Slartibartfast hacía gestos apremiantes y gritaba a Ford y Arthur, y poco a poco los tres fueron llegando a la nave, que seguía inmóvil tras los marcadores, inadvertida por la multitud que se precipitaba desordenadamente bajo ella y que en aquel momento tenía probablemente que enfrentarse a bastantes problemas particulares.

- ¡Han garnu granu la! - gritó Slartibartfast con su voz fina y trémula.

- ¿Qué ha dicho? - jadeó Ford mientras se abría paso a codazos.

- Que han... no sé qué - contestó Arthur meneando la cabeza.

- ¡Han garnu la gruná! - gritó otra vez Slartibartfast.

Ford y Arthur se miraron y menearon la cabeza.

- Parece urgente - comentó Arthur, que se detuvo y gritó -: ¿Qué?

- ¡Que han gurua la grunamá! - aulló Slatirbartfast, sin dejar de hacerles señas.

- Dice - explicó Arthur - que se llevan las cenizas. Eso es lo que he entendido.

Siguieron corriendo.

- ¿Las...? - preguntó Ford.

- Cenizas - contestó Arthur, pronunciando claramente -. Los restos quemados de una cantera de criquet. Es un trofeo. Al parecer - jadeó - eso... es... lo que... han venido a buscar.

Sacudió la cabeza con mucha suavidad, como si pretendiera trasladar su cerebro a un nivel más bajo dentro del cráneo.

- Qué cosa tan rara nos dice - comentó bruscamente Arthur.

- Qué cosa tan rara se llevan.

- Qué nave tan rara.

Habían llegado. La segunda cosa más rara de la nave era ver el campo del Problema de Otro en funcionamiento. Ahora veían la nave con claridad sólo porque sabían que estaba allí. Sin embargo era evidente que nadie más la veía. No porque fuese realmente invisible ni nada tan hiperimposible. La tecnología empleada para hacer algo invisible es tan infinitamente compleja, que novecientos noventa y nueve mil millones, novecientos noventa y nueve millones, novecientos noventa y nueve mil, novecientos noventa y nueve veces entre un billón resulta mucho más cómodo y eficaz guardar el objeto y pasarse sin ello. El ultrafamoso mago y científico Effrafax de Wug apostó una vez su vida a que en el plazo de un año podía volver invisible la gran megamontaña Magramala.

Tras pasar la mayor parte del año tirando de enormes Lux-O-Válvulas, Refracto-Desintegradores y Desvíos Espectr-O-Máticos, cuando le quedaban nueve horas comprendió que no lo conseguiría.

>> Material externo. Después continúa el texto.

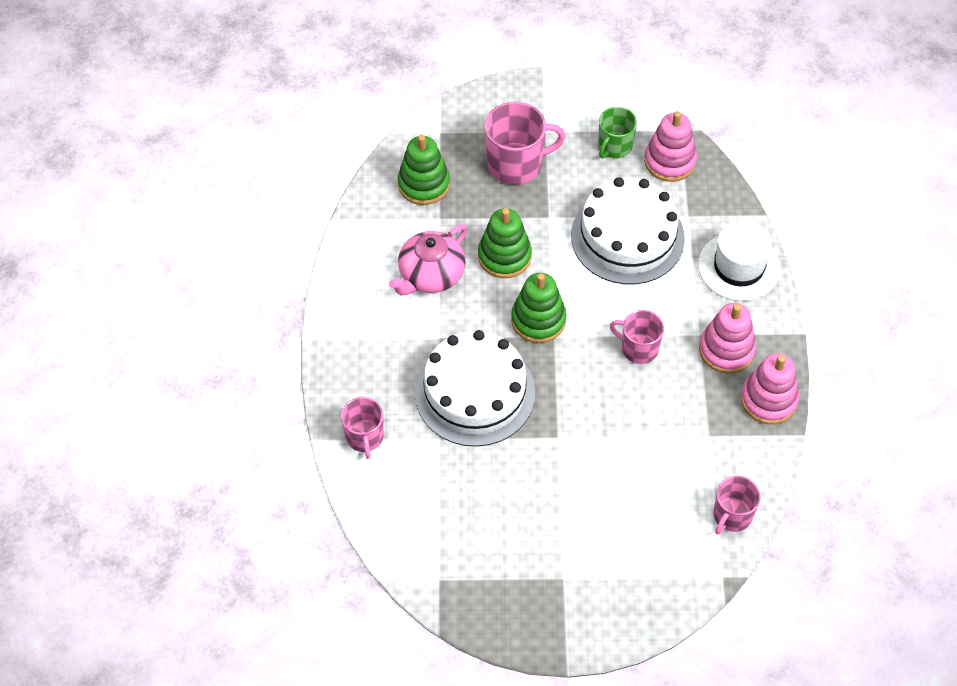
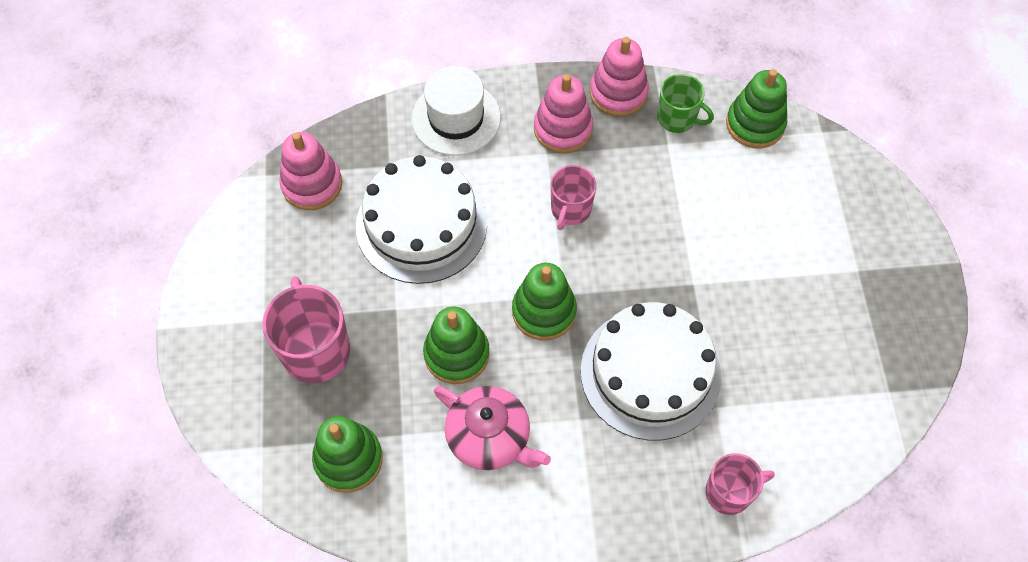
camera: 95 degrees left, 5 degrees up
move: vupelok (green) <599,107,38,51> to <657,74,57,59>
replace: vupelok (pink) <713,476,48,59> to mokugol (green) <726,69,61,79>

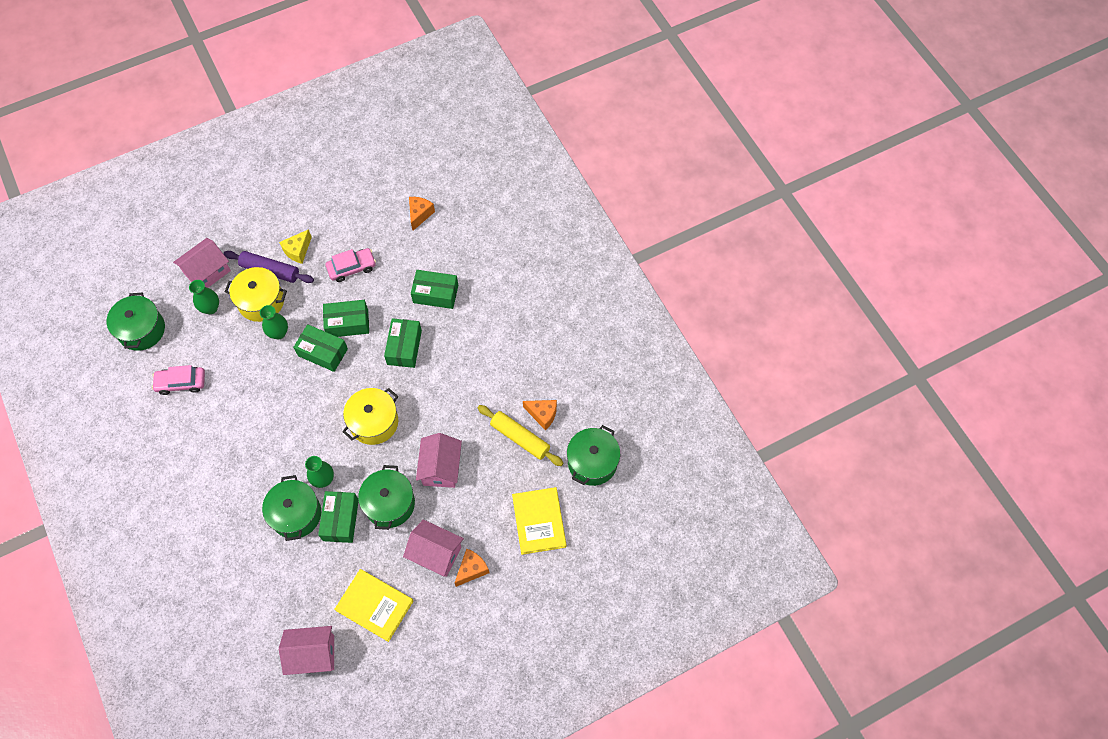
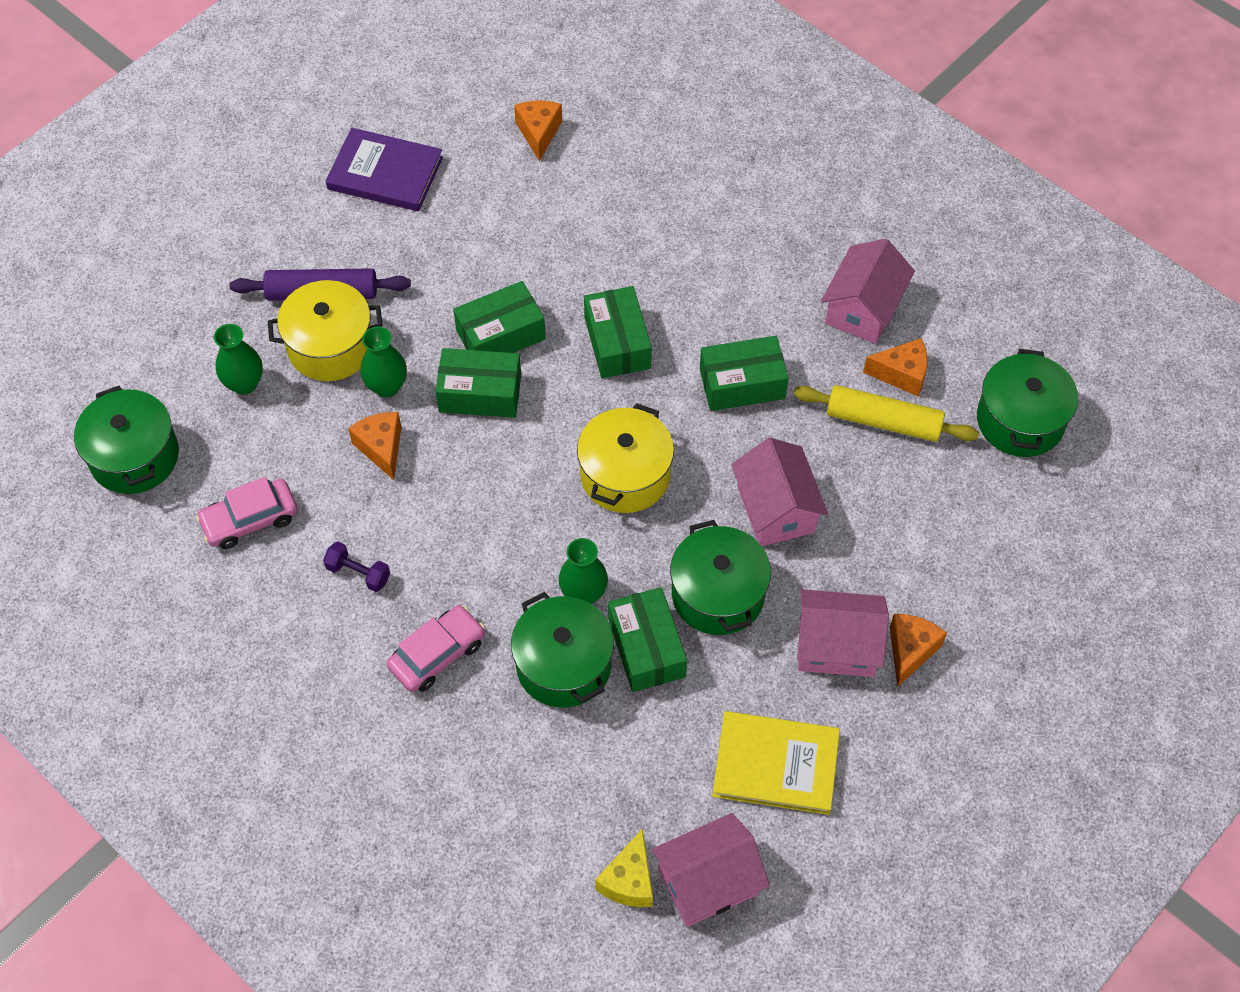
camera: 20 degrees left, 5 degrees down
delete: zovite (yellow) <512,487,55,68>
insert: zovite (purple) <326,128,117,83>;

De manera que él y sus amigos, y los amigos de sus amigos, más los amigos de los amigos de sus amigos y los amigos de los amigos de los amigos de sus amigos, junto con algunos amigos suyos menos buenos que por casualidad eran propietarios de una importante compañía de transportes interestelares, produjeron lo que hoy se reconoce ampliamente como la noche de trabajo más dura de la historia, y al día siguiente, por supuesto, ya no se veía Magramala. Effrafax perdió la apuesta y, en consecuencia, la vida, sólo porque un árbitro pedante observó (a) que al andar por el área donde Magramala debía estar no tropezó ni se rompió las narices contra nada, y (b) que había una luna extra de aspecto sospechoso.